I ran an online Timeboxing session for over 350 people from AstraZeneca on Monday. At least 100 of them signed up here. So, welcome!
If your organisation might be interested in a 60-minute session on this delectable topic, just temm me by replying to this email.
MR ELF didn’t make it into the book but it’s a handy mnemonic. It stands for:
Meditation
Reading
Exercise
Learning
Friends
Each of these are uncontroversially good ways to use time. The memory aid (which is very effective - people just don’t forget this) is helpful when you’re planning timeboxes and considering which activities to add to your calendar. But even if you don’t timebox at all, it’s useful in those situations where you suddenly have some time on your hands — the train you’re on is delayed, your evening plans get cancelled, you’re going to be on hold on a call for 30 minutes. Pick one of these activities and guarantee good use of your time.
Each week, for the next five, I’ll focus on one of these activities.
We’re starting with Reading. The book’s out now and it’s also in my interests to encourage this particular activity. Many early readers have kindly left reviews on Amazon, LinkedIn and elsewhere.
Few people complain that they read too much. But many of us berate ourselves for reading too little. (In fact, this too-much-too-little diagnosis applies to all five MR ELF activities).
With reading in particular, many people have a pile of bought books which they add to faster than they get through.
But reading a book doesn’t actually take very long. The trick is to…just start reading. My book, Timeboxing, for example, is 45k words. The average reading speed is 200 words a minute. That means you could read it all in less than four hours - just 30 minutes of concerted (timeboxed, ideally) reading for one single week. That’s not a huge ask. Ditto plenty of other works — here are the word counts of famous titles:
Hamlet — 30k — 3 hours
L’Etranger — 36k — 3.5 hours
The Color Purple — 67k — 6 hours
Cry, The Beloved Country — 84k — 8 hours
Brave New World — 84k — 8 hours
Animal Farm — 30k — 3 hours
I made the point explicitly in Timeboxing by including a word count and estimated reading time at the start of each chapter. Most chapters can be read in less than 10 minutes. Just 10.

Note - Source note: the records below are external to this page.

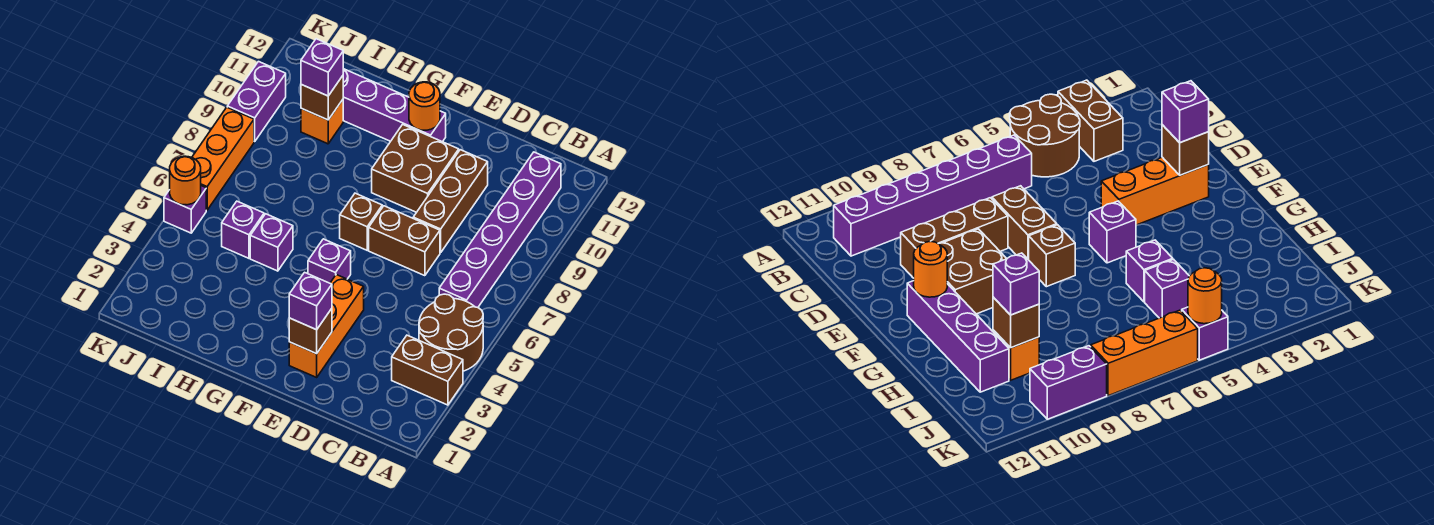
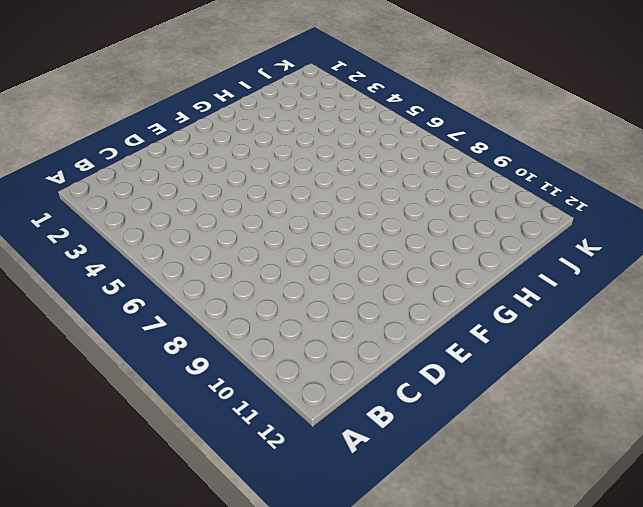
none -> brown brick A3:B3 level 1
none -> brown round brick A4:B5 level 1
none -> purple brick B6:B11 level 1

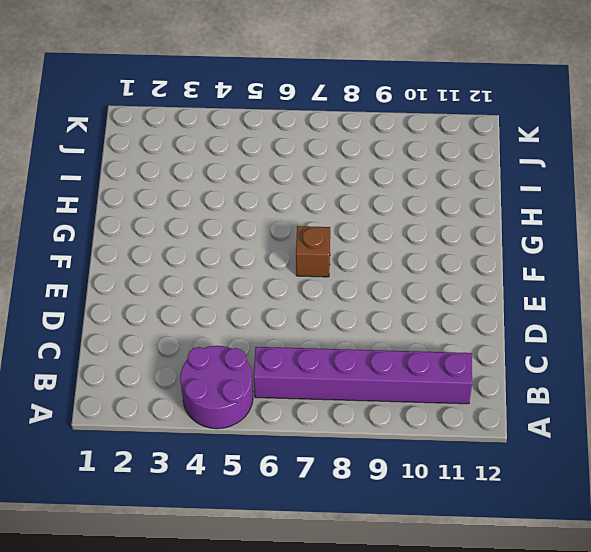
purple round brick A4:B5 level 1 -> brown round brick A4:B5 level 1
none -> brown brick A3:B3 level 1
none -> brown brick D7:E7 level 1
none -> brown brick D8:D10 level 1

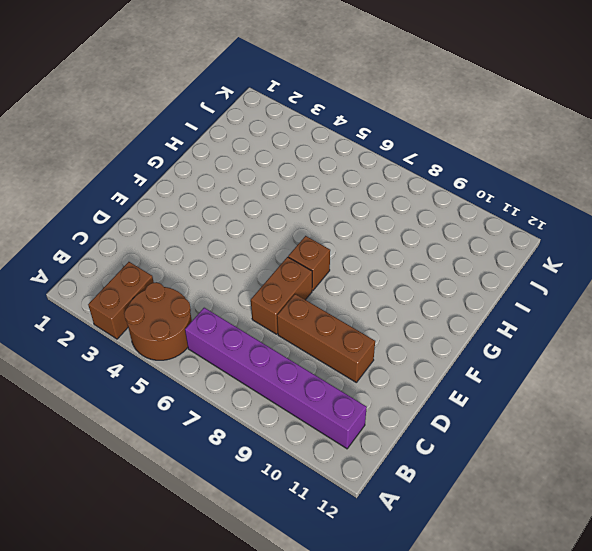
none -> orange brick E2:E4 level 1
none -> brown brick E9:F10 level 1
none -> purple brick F5 level 1

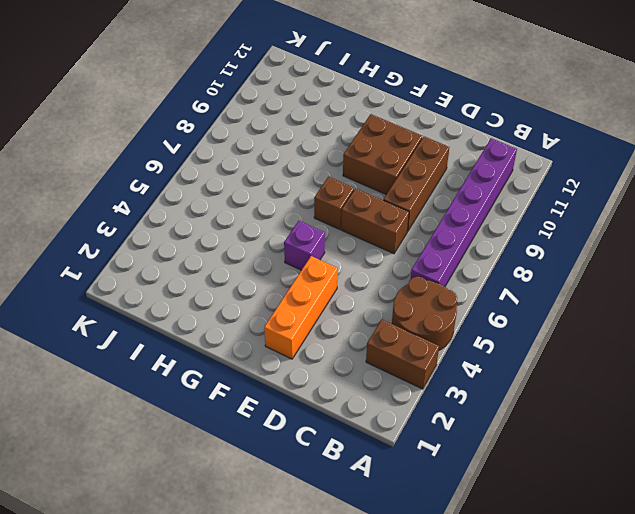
none -> purple brick F11:I11 level 1
none -> purple brick H5 level 1
none -> purple brick I5 level 1

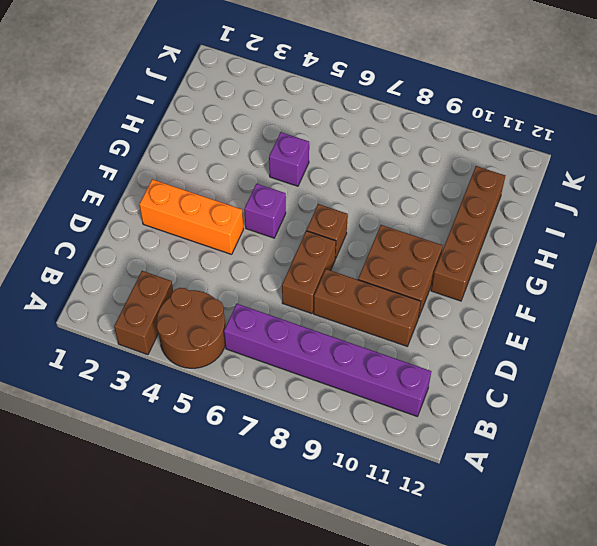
brown brick F11:I11 level 1 -> purple brick F11:I11 level 1
none -> purple brick I5 level 1
none -> orange brick I10 level 1
none -> purple brick K5 level 1

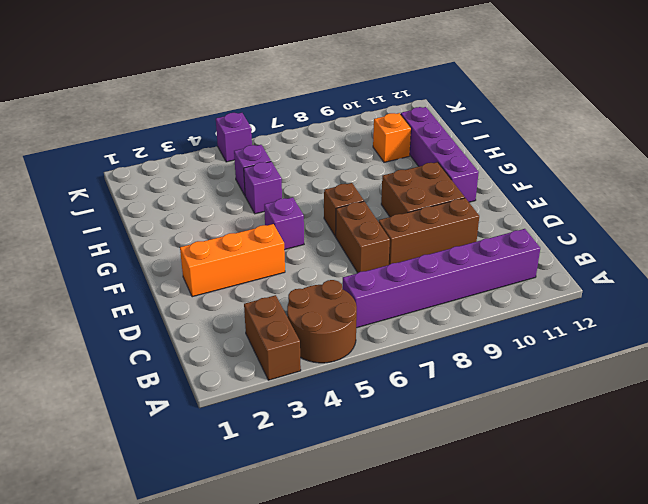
none -> orange brick K6:K8 level 1
none -> purple brick K9:K10 level 1
none -> brown brick E2 level 2

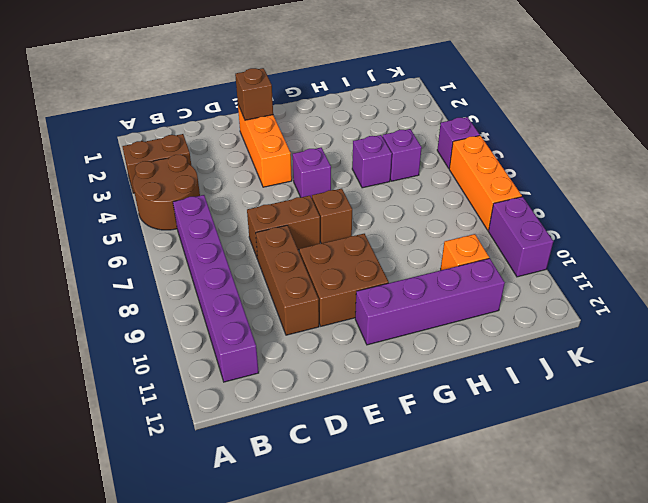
none -> orange round brick F11 level 2
none -> brown brick I10 level 2
none -> orange round brick K5 level 2

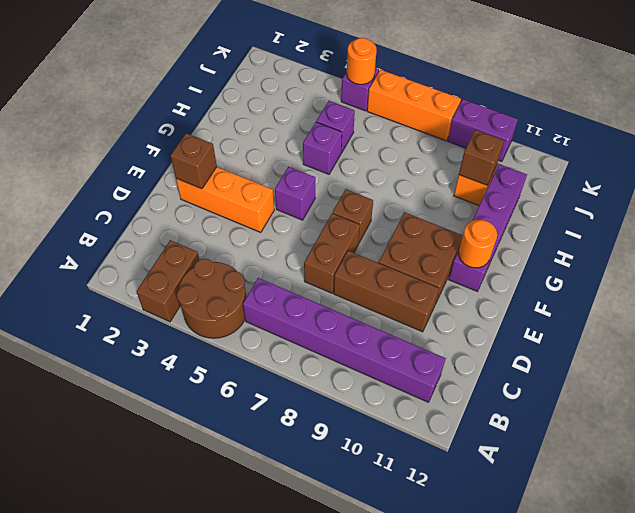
none -> purple brick E2 level 3
none -> purple brick I10 level 3

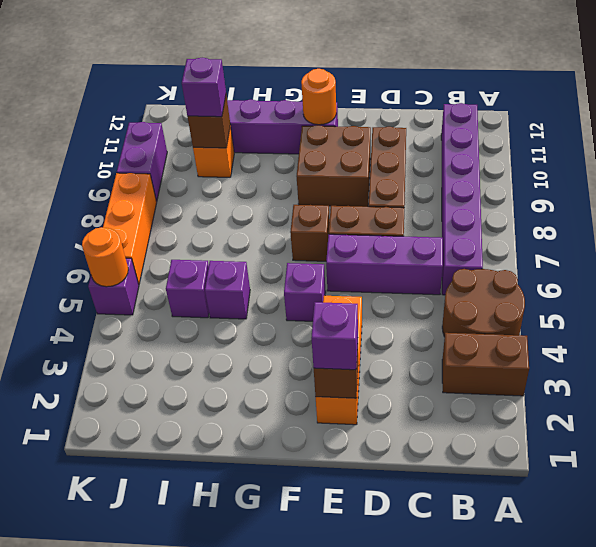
purple brick C6:E6 level 1 -> none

It made sense for me to include that feature in a book about timeboxing. But the principle (that a meaningful chunk of writing can be read in small pockets of time) applies to any book, or play, or scientific paper, or epic poem, or feature article.
Timeboxing makes reading easy.
And reading Timeboxing makes timeboxing easy.
So box some time (now — right now) to read a chapter or two of that book you know you should read.